AP通信によると、ドイツ連邦公衆衛生医師会(BVOeGD)の会長は7月18日、朝と夕方の涼しい時間帯に働くことは労働者のリスクを軽減し生産性を向上させるという点で合理的だと述べた。
この勧告に対しては、カール・ラウターバッハ独保健相も反論はせず、夏場のシエスタは「確かに悪い提案ではない」し医学的にも理にかなっているとツイート。ただし、勤務時間の調整は企業各社に委ねられるべきだとの見解を示した。
今週は、世界各地で過去最高の気温を更新しそうな気象状況となっている。また、米海洋大気庁(NOAA)の発表によれば、先月は観測史上「最も暑い6月」だった。
気温が最も高い時間帯を避けて勤務できるよう労働時間の調整を求める声も相次いでいる。
米テキサス州では今夏、郵便配達員が勤務中に民家の庭で倒れて死亡した事故を受けて、米郵政公社(USPS)が勤務時間を1時間前倒しした。死亡した配達員の妻は、もっと根本的な勤務時間の変更を行って配達員を守るよう訴えている。
フロリダ州でもウエストパームビーチの郵便配達員らが、配達車両にエアコンがついておらず車内温度が60度に達する中での配達を余儀なくされているとして、テキサス州と同様の勤務時間変更を求めていると地元ニュース放送局WPTVが伝えている。
インドでは、今年4月に7日連続で40度超えの熱波に見舞われた際、労働省が各州当局に労働時間の調整と労働者への飲料水・氷のうの提供を勧告した。
スペインでも昨年夏にマドリードで路上清掃員が熱中症により死亡したことから、政府は今年、猛暑時の屋外作業を禁止すると発表した。

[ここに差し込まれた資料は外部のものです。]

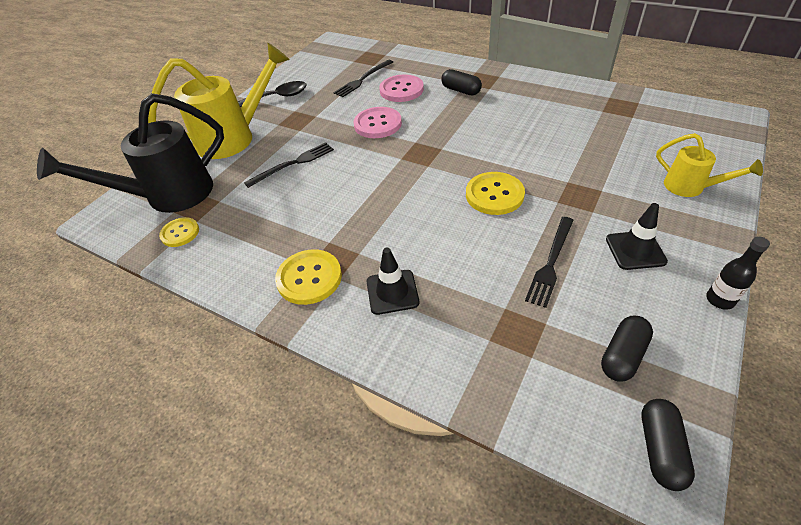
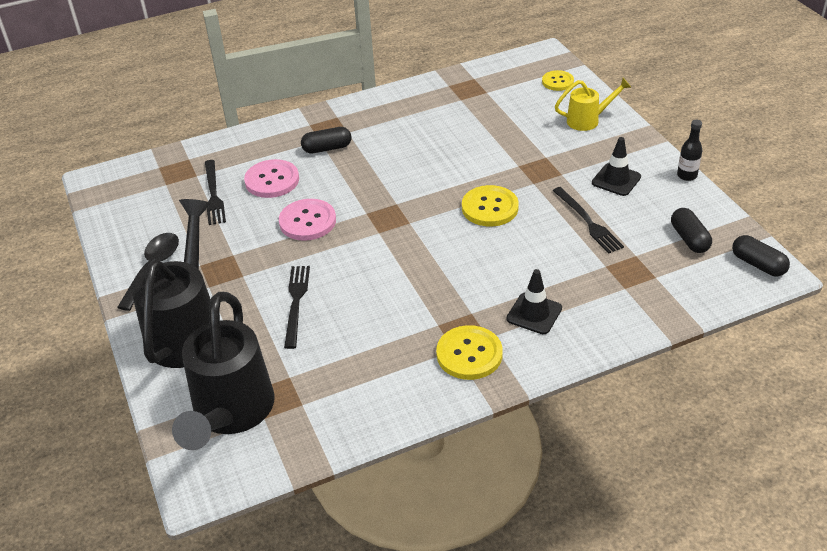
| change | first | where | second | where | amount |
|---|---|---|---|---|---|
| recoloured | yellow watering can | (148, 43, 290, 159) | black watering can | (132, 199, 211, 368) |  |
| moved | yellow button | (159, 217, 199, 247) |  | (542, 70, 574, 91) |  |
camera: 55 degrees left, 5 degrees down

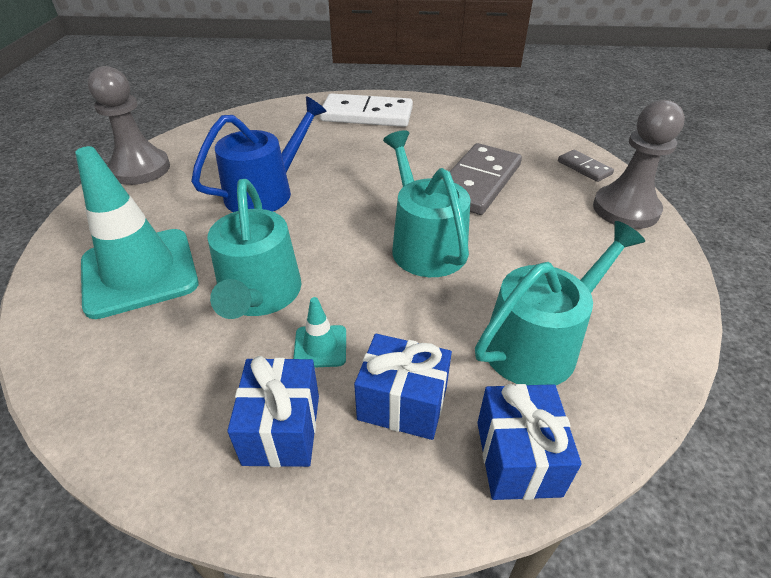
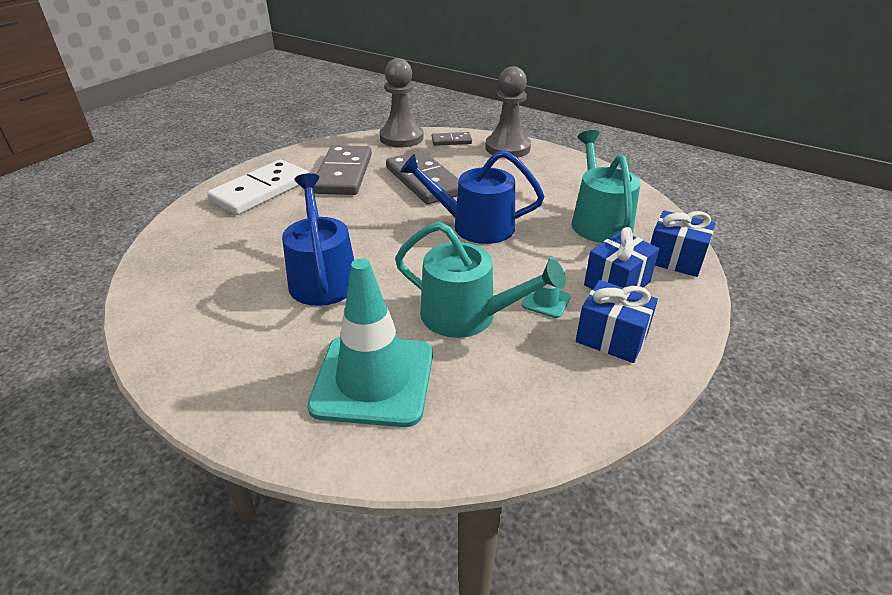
| change | first | where | second | where | amount |
|---|---|---|---|---|---|
| moved | grey pawn | (88, 66, 170, 185) |  | (380, 58, 424, 148) |  |
| recoloured | turquoise watering can | (383, 130, 470, 277) | blue watering can | (400, 150, 544, 244) |  |
| added |  |  | grey domino | (313, 145, 372, 195) |  |
camera: 60 degrees left, 5 degrees down

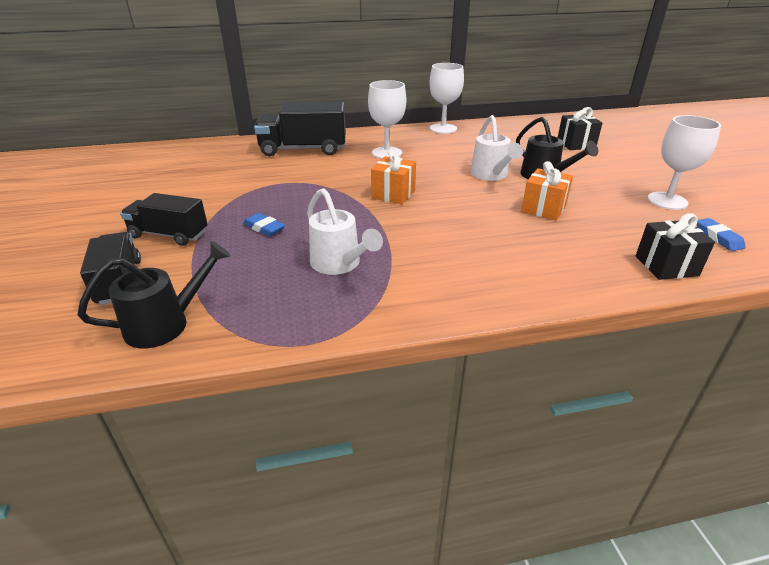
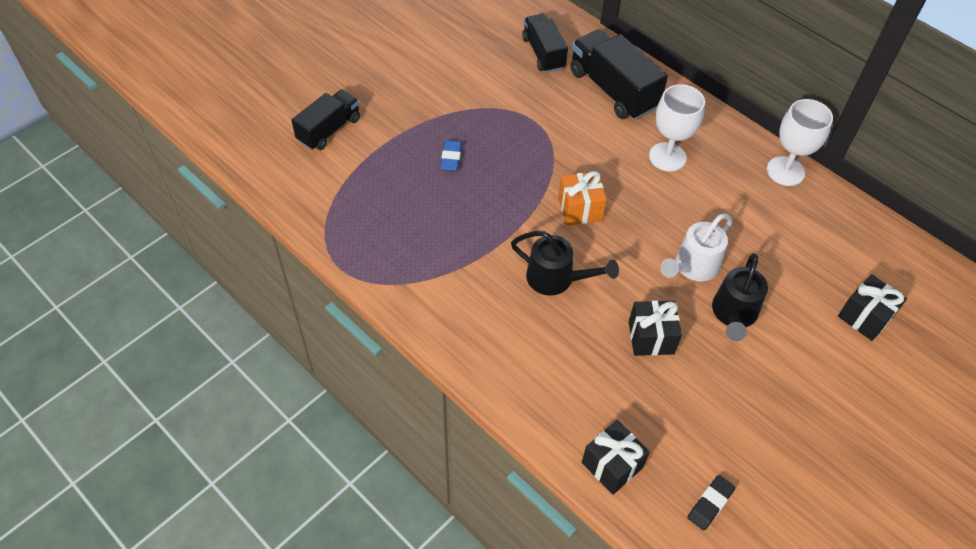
| change | first | where | second | where | amount |
|---|---|---|---|---|---|
| moved | black watering can | (78, 241, 231, 348) |  | (511, 231, 619, 296) |  |
| moved | black truck | (120, 193, 208, 246) |  | (522, 14, 568, 73) |  |
| removed | white watering can | (307, 188, 383, 275) |  |  |  |
| recoloured | orange gift | (521, 161, 573, 220) | black gift | (629, 300, 682, 356) |  |
| removed | white goblet | (648, 115, 721, 210) |  |  |  |
| recoloured | blue eraser | (697, 218, 746, 251) | black eraser | (687, 475, 735, 530) |  |
camera: 55 degrees right, 20 degrees up

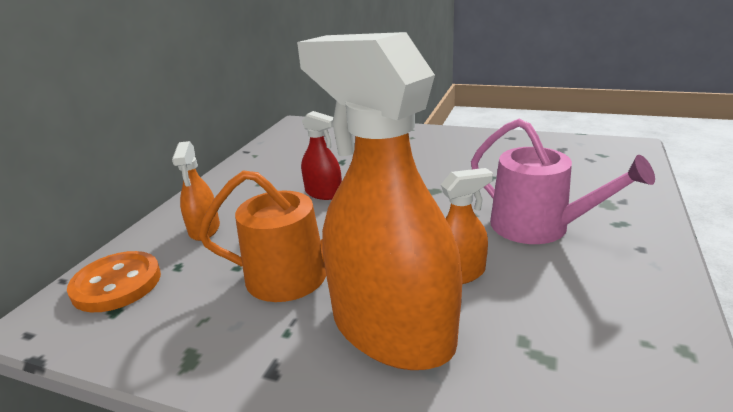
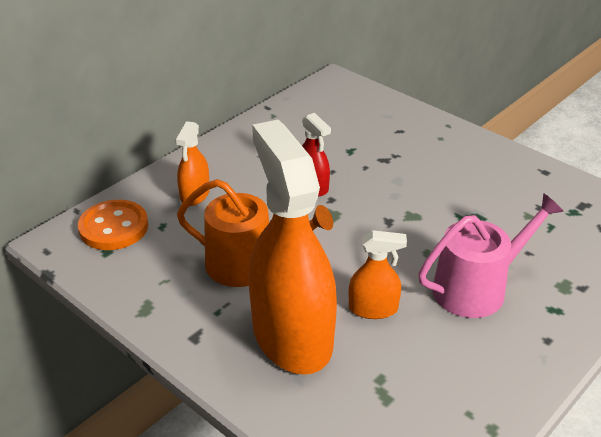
| change | first | where | second | where | amount |
|---|---|---|---|---|---|
| turned | pink watering can | (471, 118, 655, 244) |  | (418, 193, 564, 318) | 90 degrees counterclockwise |
camera: 20 degrees right, 10 degrees up

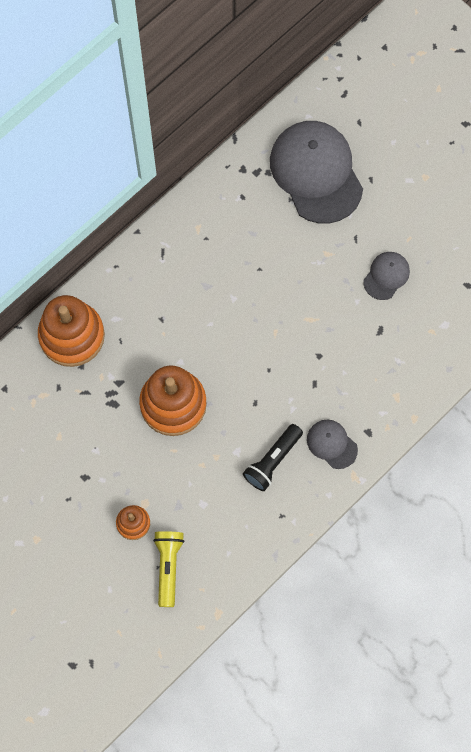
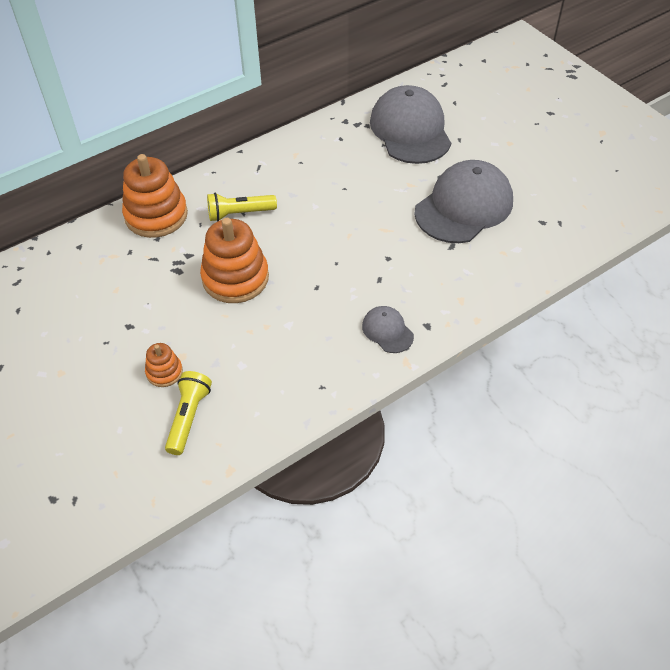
| change | first | where | second | where | amount |
|---|---|---|---|---|---|
| removed | black flashlight | (243, 424, 303, 491) |  |  |  |
| resized | grey cap | (363, 252, 410, 300) |  | (414, 160, 513, 243) | x2.14 |
| added |  |  | yellow flashlight | (207, 193, 277, 222) |  |
camera: 10 degrees right, 20 degrees down

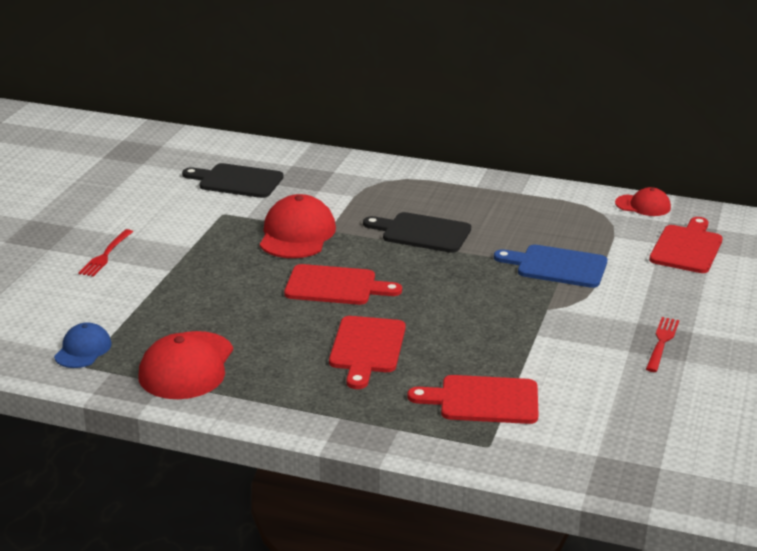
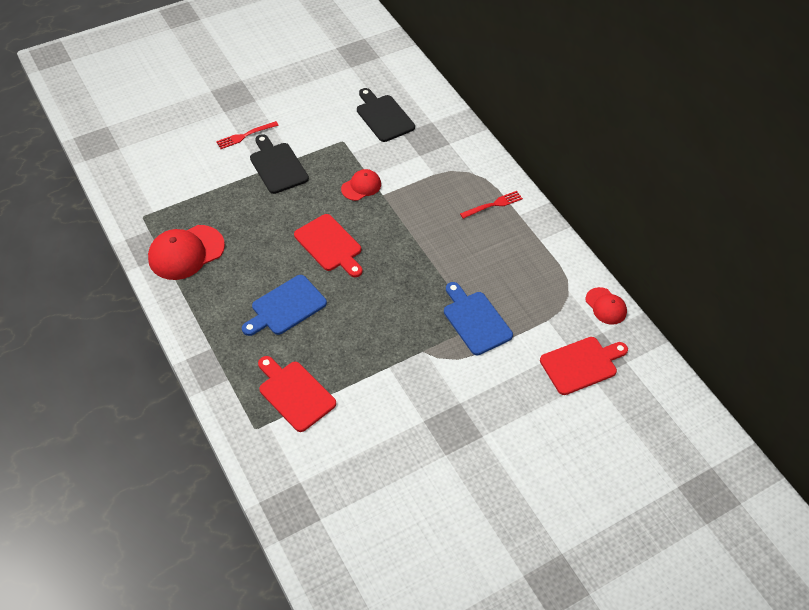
| change | first | where | second | where | amount |
|---|---|---|---|---|---|
| removed | blue cap | (54, 322, 112, 368) |  |  |  |
| resized | red cap | (260, 194, 336, 258) |  | (341, 169, 381, 201) | x0.58 |
| recoloured | red cutting board | (329, 316, 406, 389) | blue cutting board | (242, 275, 327, 336) |  |
| moved | black cutting board | (363, 212, 471, 253) |  | (250, 134, 309, 194) |  |
| moved | red fork | (646, 317, 679, 372) |  | (460, 191, 523, 219) |  |
camera: 40 degrees right, 25 degrees up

米国では、一定の気温を超えた場合に労働者を保護するため日陰の設置や休憩・給水の時間確保を義務付けている州は、6州のみ。連邦政府機関である労働安全衛生局(OSHA)が定める暑さに特化した規制はなく、ジョー・バイデン大統領が法律への明記を指示している段階だ。労働統計局(BLS)によると、米国で2011年以降に暑さの中で働いたことが原因で死亡した労働者は436人に上る。
英国物理学会(IOP)の2022年の研究では、蒸し暑さに起因する労働時間の損失は世界で年間6500億時間に上り、この40年間で少なくとも9%増加している。暑さに関連した労働生産性の損失額は、年間2兆ドル(約278兆円)を超えると推計されている。